Create a compose.yaml:

services:
  influxdb:
    image: influxdb:2
    restart: unless-stopped
    ports:
      - "8086:8086"
    volumes:
      - influxdb-data:/var/lib/influxdb2
      - influxdb-config:/etc/influxdb2
    environment:
      DOCKER_INFLUXDB_INIT_MODE: setup
      DOCKER_INFLUXDB_INIT_USERNAME: admin
      DOCKER_INFLUXDB_INIT_PASSWORD: <your-influxdb-password>
      DOCKER_INFLUXDB_INIT_ORG: homelab
      DOCKER_INFLUXDB_INIT_BUCKET: telegraf
      DOCKER_INFLUXDB_INIT_RETENTION: 90d
      DOCKER_INFLUXDB_INIT_ADMIN_TOKEN: <your-influxdb-token>

volumes:
  influxdb-data:
  influxdb-config:

Start InfluxDB:

cd ~/monitoring
sudo docker compose up -d

Verify InfluxDB is running by visiting http://<your-server-ip>:8086. You should see the InfluxDB UI. Log in with the username and password from your compose environment.

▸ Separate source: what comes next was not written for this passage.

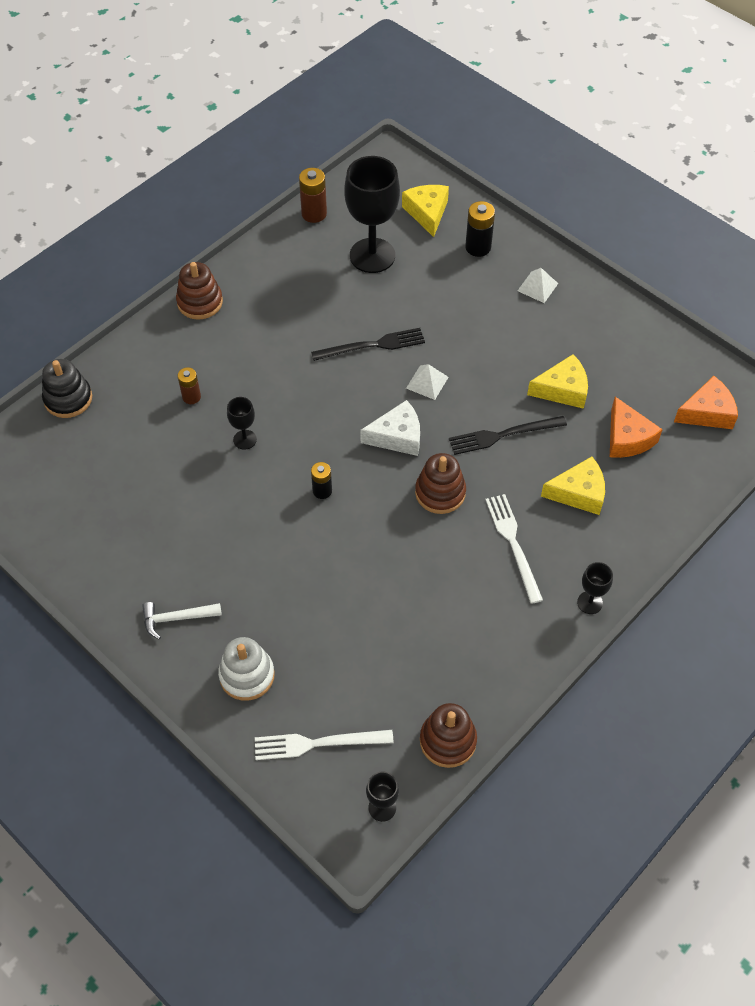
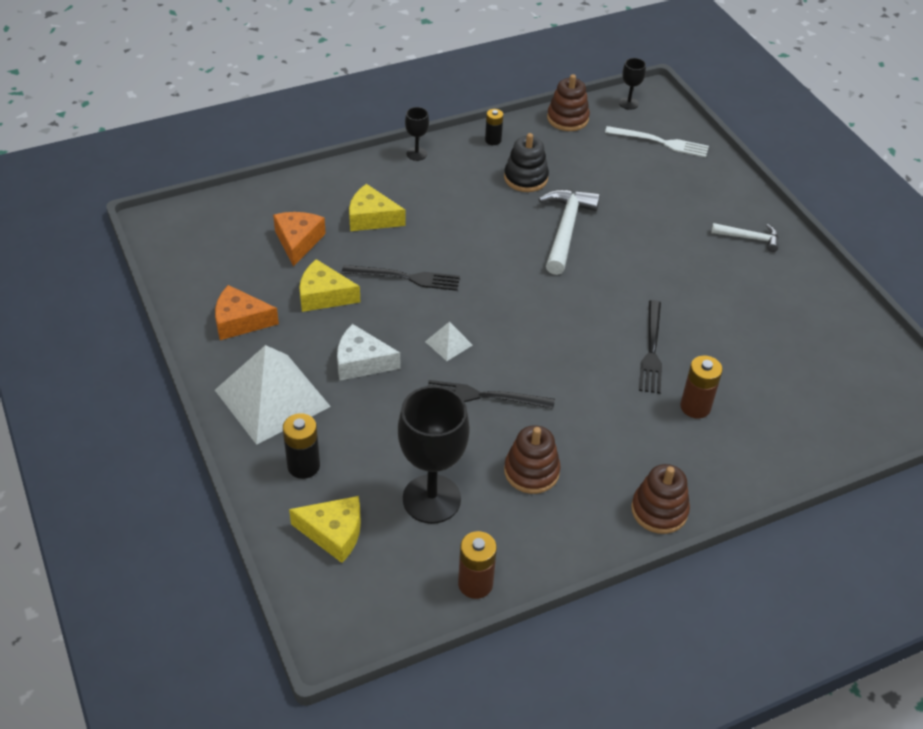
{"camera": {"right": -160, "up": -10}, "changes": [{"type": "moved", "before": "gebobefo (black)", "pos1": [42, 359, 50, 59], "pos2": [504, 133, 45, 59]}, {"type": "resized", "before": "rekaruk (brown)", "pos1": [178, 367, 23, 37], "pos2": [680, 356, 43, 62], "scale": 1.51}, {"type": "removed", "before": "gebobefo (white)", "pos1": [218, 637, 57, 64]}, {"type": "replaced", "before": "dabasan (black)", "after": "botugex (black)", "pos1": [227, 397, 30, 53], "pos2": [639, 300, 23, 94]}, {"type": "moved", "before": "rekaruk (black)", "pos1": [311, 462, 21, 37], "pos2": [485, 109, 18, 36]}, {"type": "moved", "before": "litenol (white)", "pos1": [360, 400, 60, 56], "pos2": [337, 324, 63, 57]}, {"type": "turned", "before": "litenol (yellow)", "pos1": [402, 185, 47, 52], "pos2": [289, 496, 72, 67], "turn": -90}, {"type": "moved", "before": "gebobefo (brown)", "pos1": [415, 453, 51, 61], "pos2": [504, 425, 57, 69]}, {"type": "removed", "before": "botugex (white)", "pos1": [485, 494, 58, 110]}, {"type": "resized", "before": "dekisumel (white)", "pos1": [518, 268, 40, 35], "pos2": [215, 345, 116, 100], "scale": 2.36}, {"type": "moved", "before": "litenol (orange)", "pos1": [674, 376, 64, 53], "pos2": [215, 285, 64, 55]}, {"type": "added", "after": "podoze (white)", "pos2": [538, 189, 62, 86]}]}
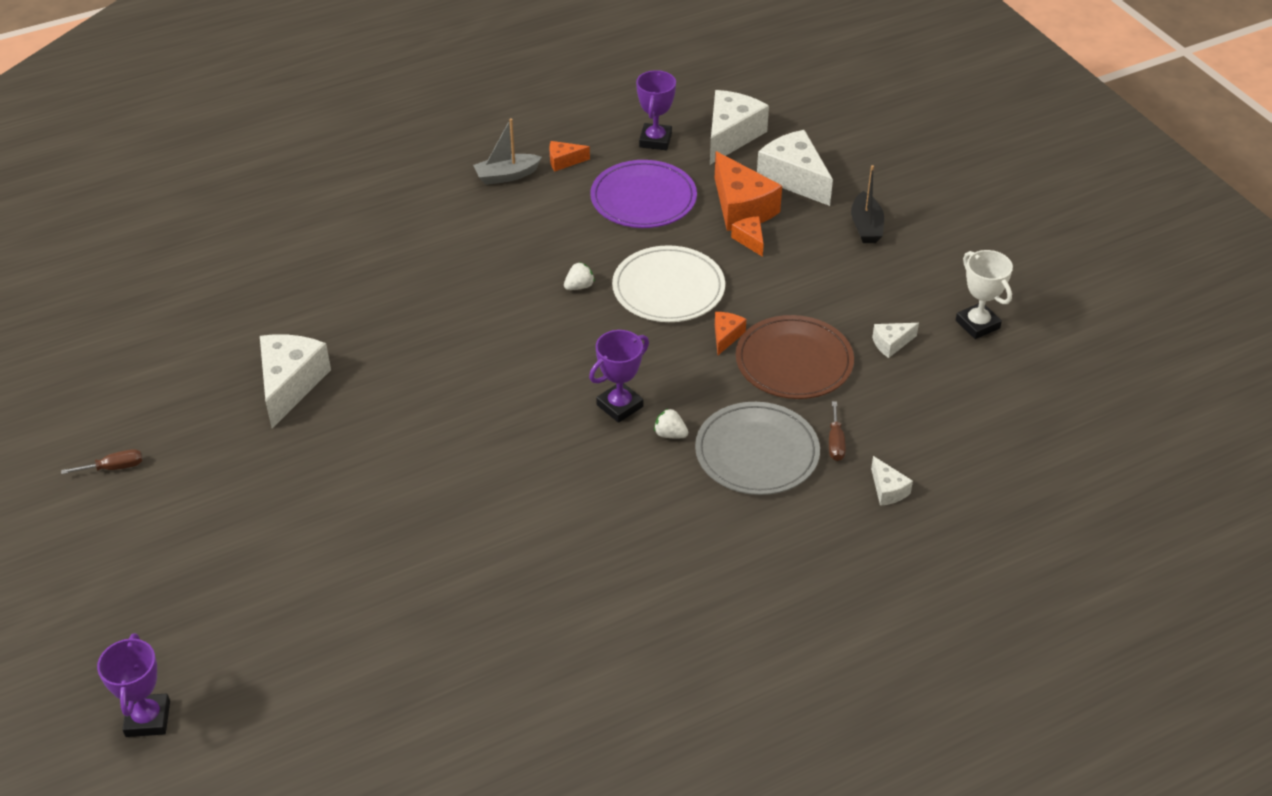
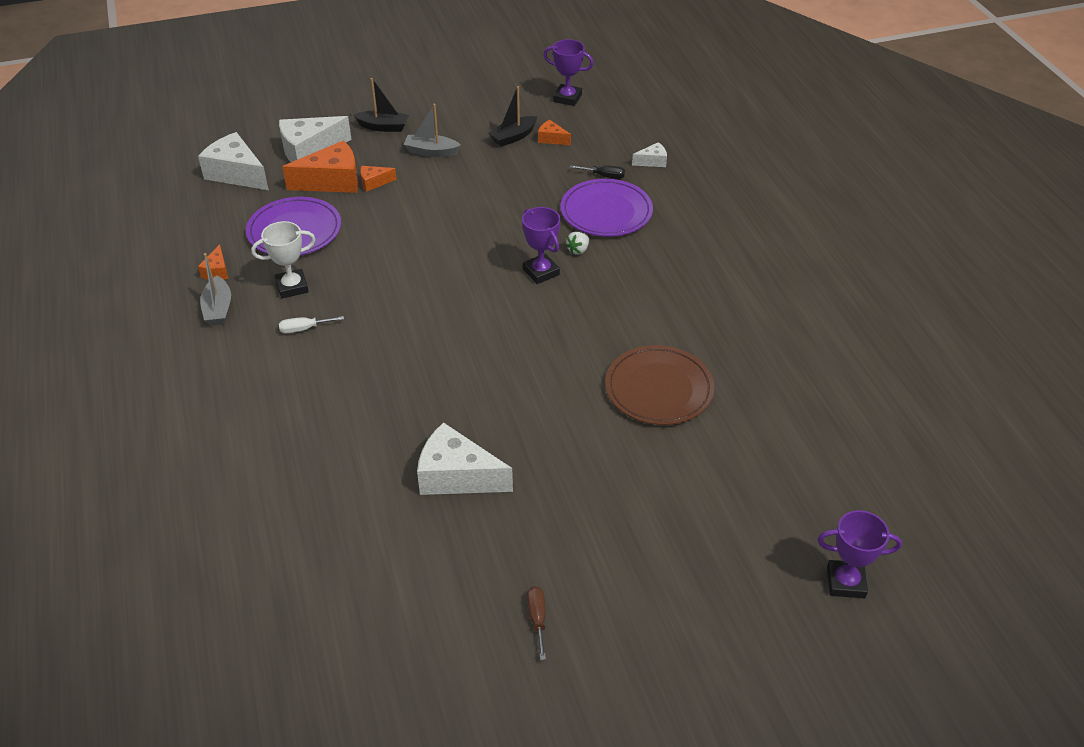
{"camera": {"right": -80, "up": 0}, "changes": [{"type": "removed", "before": "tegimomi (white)", "pos1": [564, 262, 31, 28]}, {"type": "removed", "before": "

sudo docker compose exec influxdb influx bucket list \
  --org homelab \
  --token <your-influxdb-token>

You should see the telegraf bucket in the output.

2. Deploy Grafana

Add Grafana to your existing compose.yaml or create a new compose:

services:
  influxdb:
    # ... (keep existing InfluxDB service as-is)

  grafana:
    image: grafana/grafana:latest
    restart: unless-stopped
    ports:
      - "3000:3000"
    volumes:
      - grafana-data:/var/lib/grafana
    environment:
      GF_SECURITY_ADMIN_USER: admin
      GF_SECURITY_ADMIN_PASSWORD: <your-grafana-password>
    depends_on:
      - influxdb

volumes:
  influxdb-data:
  influxdb-config:
  grafana-data:

Deploy the updated stack:

cd ~/monitoring
sudo docker compose up -d

Open http://<your-server-ip>:3000 and log in with the admin credentials. Grafana will prompt you to change the password on first login.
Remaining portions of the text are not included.